Wednesday, June 2, 2010

Financial Inclusion: Need of the Hour

Gobal recession is a thing of the past now - financial institutions across the world have entered into pre-recession era of growth and stimulation. While the financial behemoths in US and Europe are taking baby steps towards expansion currently, they have shown signs of much broader plans which would trigger growth for all the stakeholders. It is safe to say that today banks are cautious but not suspicious of the promise future holds.

Europe was the past, present belongs to US, and India and China holds the future. When everybody is closely watching the game, especially in case of India and China, it becomes univocally important that we operate in a kind of environment which promises growth which is inclusive and not exclusive and financial inclusion is proving to be an extremely important institutional and functional vehicle for economic transformation.



Banks have their own reasons to be vigilant before they put their step in rural or semi-urban market. Setting up capital intensive infrastructure, high NPAs in rural areas, lack of resources, weak delivery models and lack of product suitability are holding them back. High operation costs coupled by expensive technology further make the model complex and unprofitable. Lack of market understanding or the flawed delivery and implementation models could be reasons for limited success in this sector. Clearly it is imperative to come out with leaner operation models, better management of assets and liabilities, customized product offerings and cheaper technology.



We can leverage upon India's 415 million mobile users out of which 46% don't have bank accounts. South Africa has set an excellent example where banks have developed many innovative and customized products using mobile and postal network and distribution to spread financial inclusion. Bio-metric can substitute ATMs to avoid the hassles in rural areas.

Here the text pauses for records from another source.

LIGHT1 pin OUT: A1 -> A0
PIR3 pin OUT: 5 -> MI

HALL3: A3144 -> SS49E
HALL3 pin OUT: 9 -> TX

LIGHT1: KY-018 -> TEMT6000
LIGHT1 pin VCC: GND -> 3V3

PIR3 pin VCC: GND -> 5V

51% out of 100 Indians had bank accounts in 1993 and 17 years down the line, the number has marginally increased to 55%. Only 5.2% of India's 650,000 villages have bank branches. As on June 30, 2009, the seven new private sector banks had 275 branches in rural areas, or just 6.4 % of the 4,264 branches they have. It's an irony that people who need the financial services most are deprived of it. It becomes imperative to critically analyze the data and more importantly the ghosts behind it.



For past few years, banks have aggressively opened "no-frill accounts", that require very low or zero minimum balance but a recent study said only 11% of 25.1 million such basic banking accounts, opened between April 2007 and May 2009, are operational. Opening up bank account for under-privileged neither meets the purpose nor justify the intent to bank the un-banked. Banks should further facilitate the transactions and three most important transactions on such account are deposits, loans and remittances. Opening up new RRBs, tying up with existing RRBs or further consolidation by merging RRBs with banks can make the model viable.

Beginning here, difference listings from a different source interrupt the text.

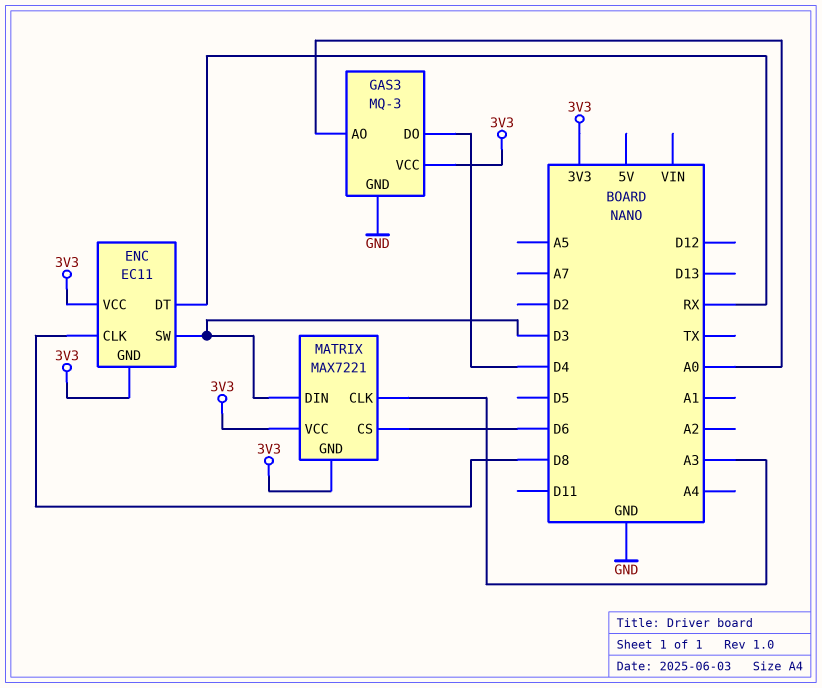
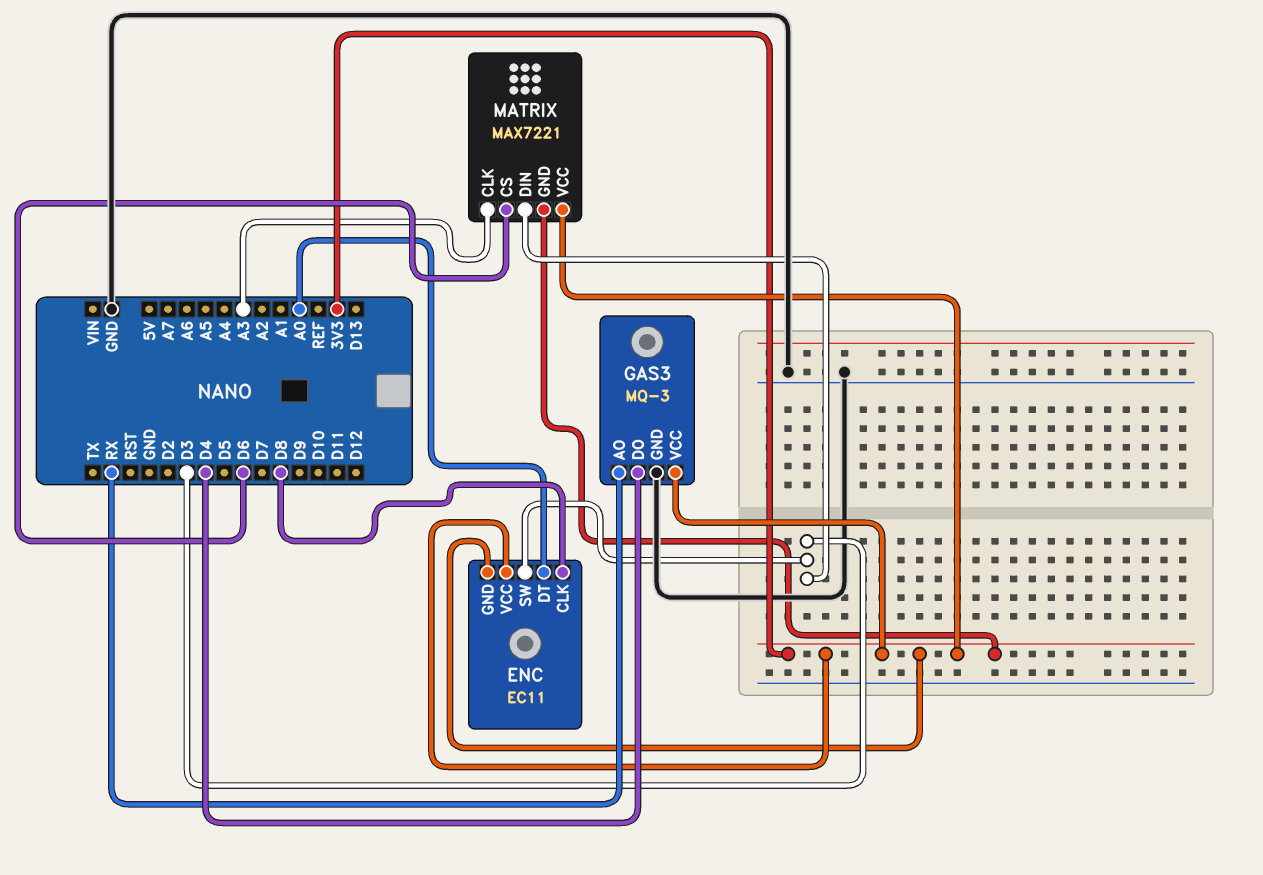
ENC pin DT: RX -> A0
GAS3 pin AO: A0 -> RX

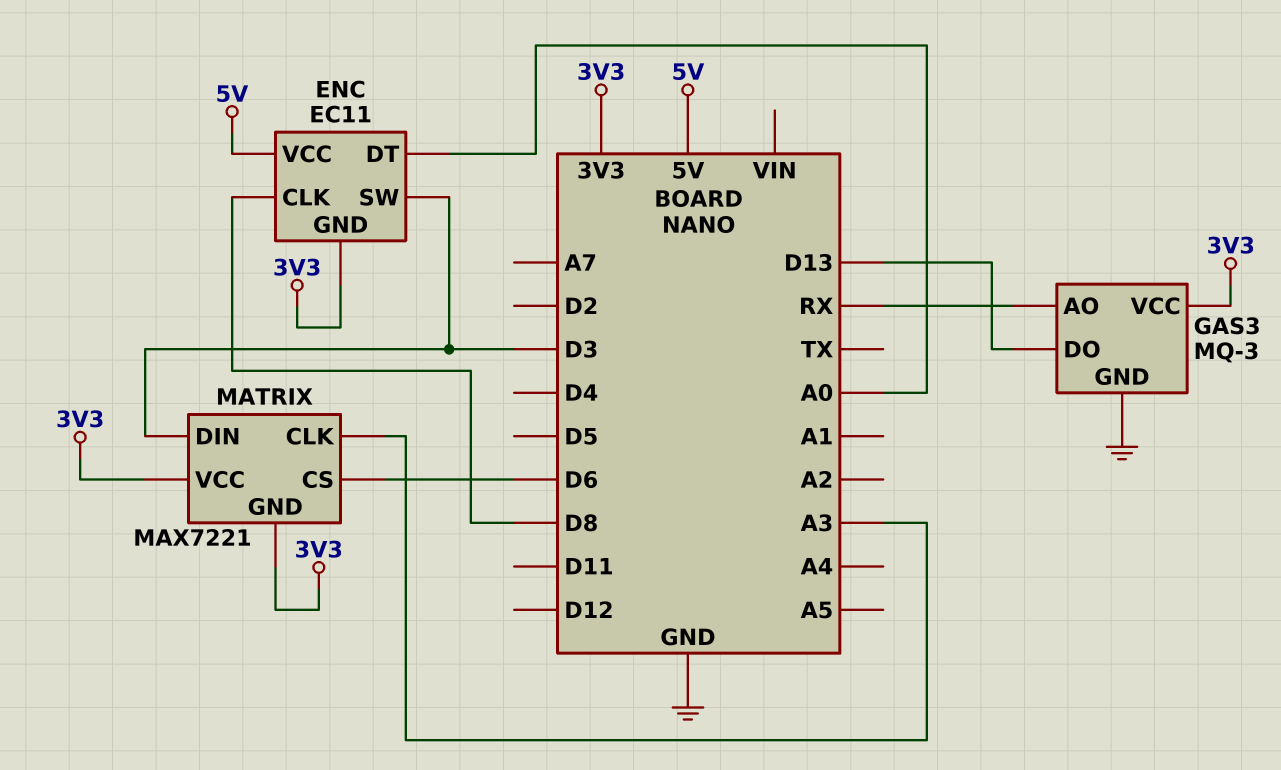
ENC pin VCC: 3V3 -> 5V
GAS3 pin DO: D4 -> D13

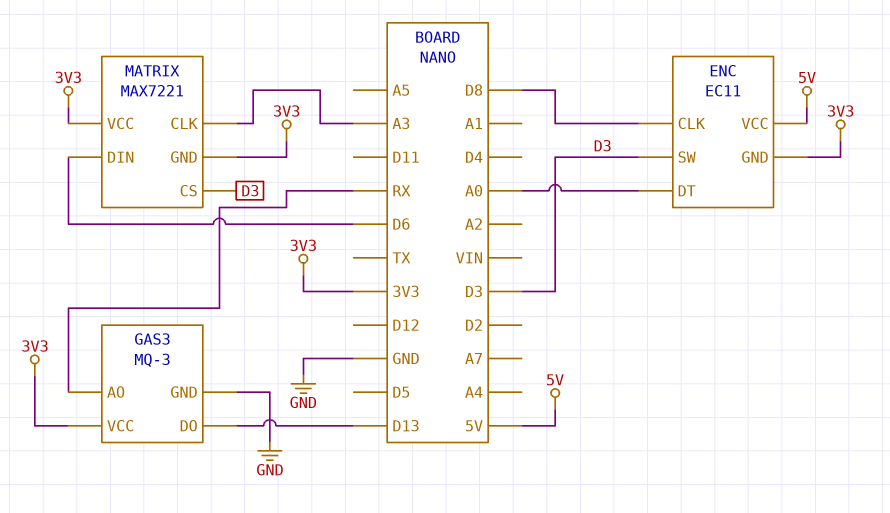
MATRIX pin CS: D6 -> D3
MATRIX pin DIN: D3 -> D6

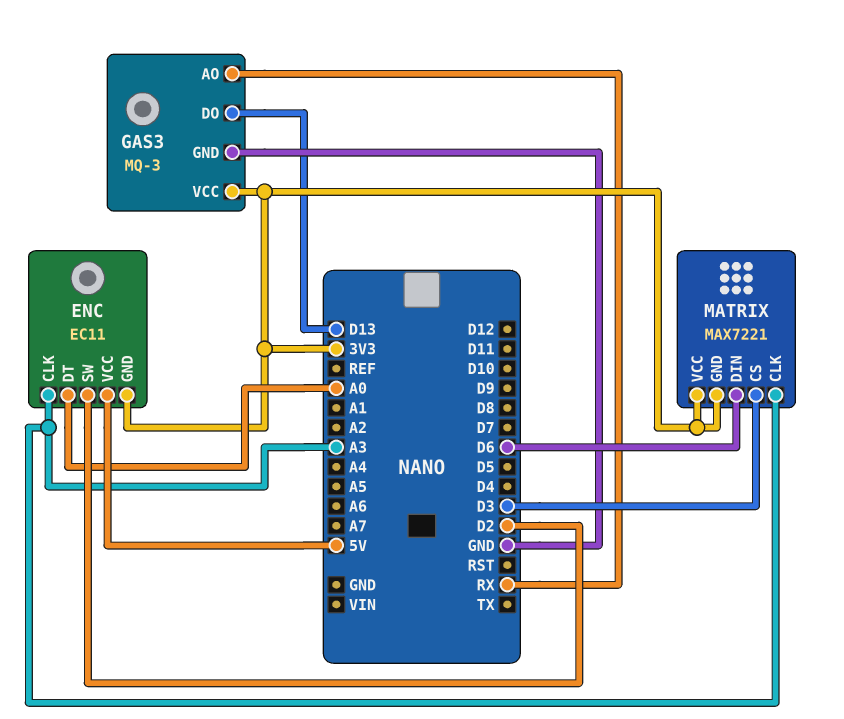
ENC pin CLK: D8 -> A3
ENC pin SW: D3 -> D2

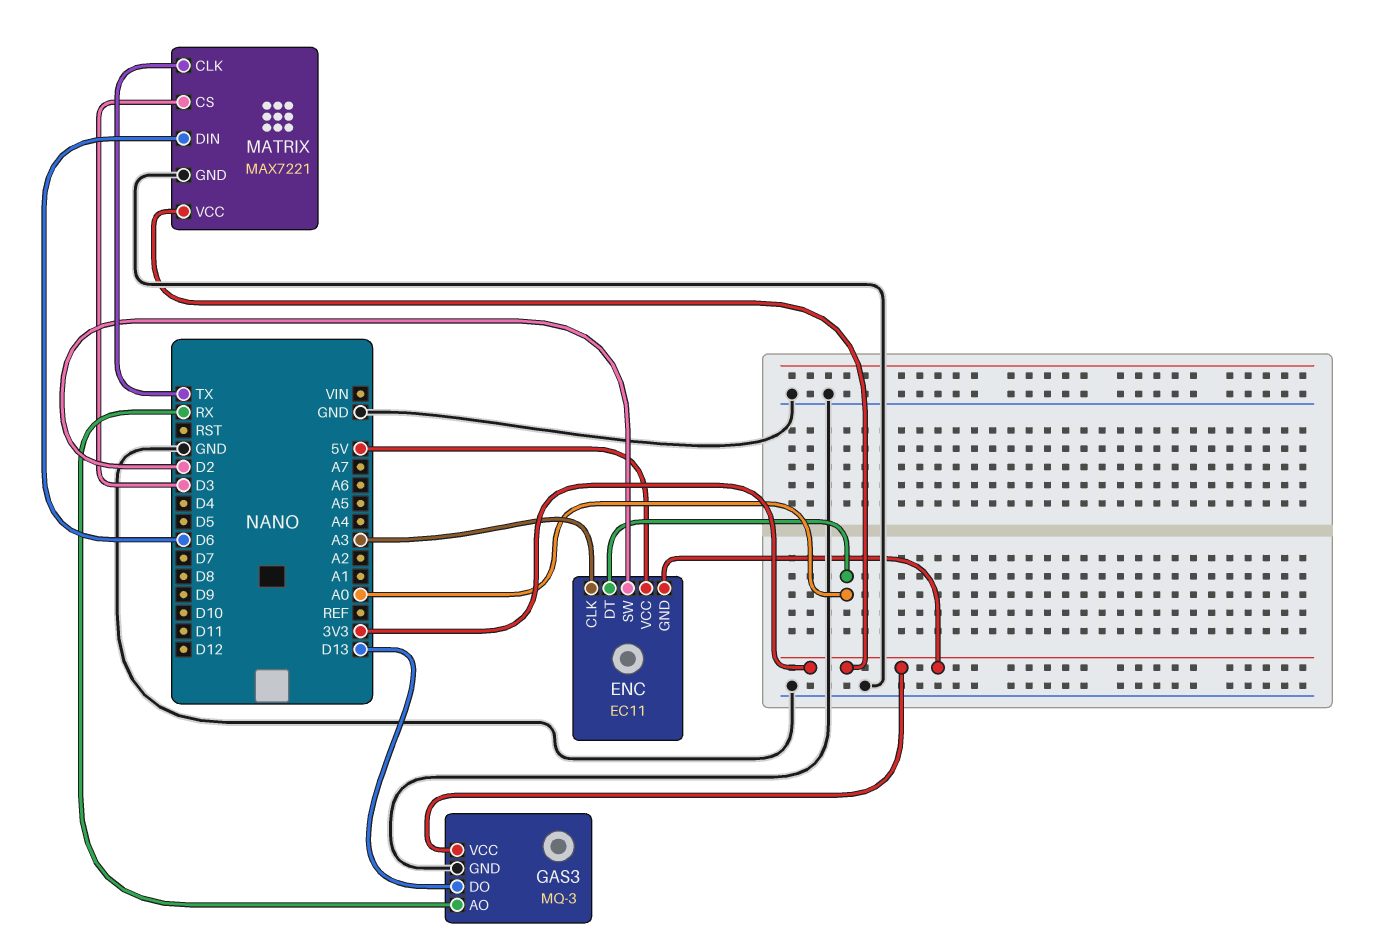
MATRIX pin CLK: A3 -> TX
MATRIX pin GND: 3V3 -> GND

A panel of the Indian central bank has recommended that owners of provision stores and medical shops, public call office (PCO) operators, petrol pump owners, insurance agents as well as retired teachers should be allowed to act as business correspondents or BCs for banks in rural and semi-urban areas to extend the reach of banking services but the policy is yet to be approved. Ideas like this can totally change the landscape of rural banking.



With the help of all stakeholders, it is possible to achieve the daunting task to make rural and semi-urban banking profitable. Stakeholders need to come forward, design, innovate, devise strategies, and make recommendations to change the rule of the games to achieve an objective of changing the paradigms of banking in India.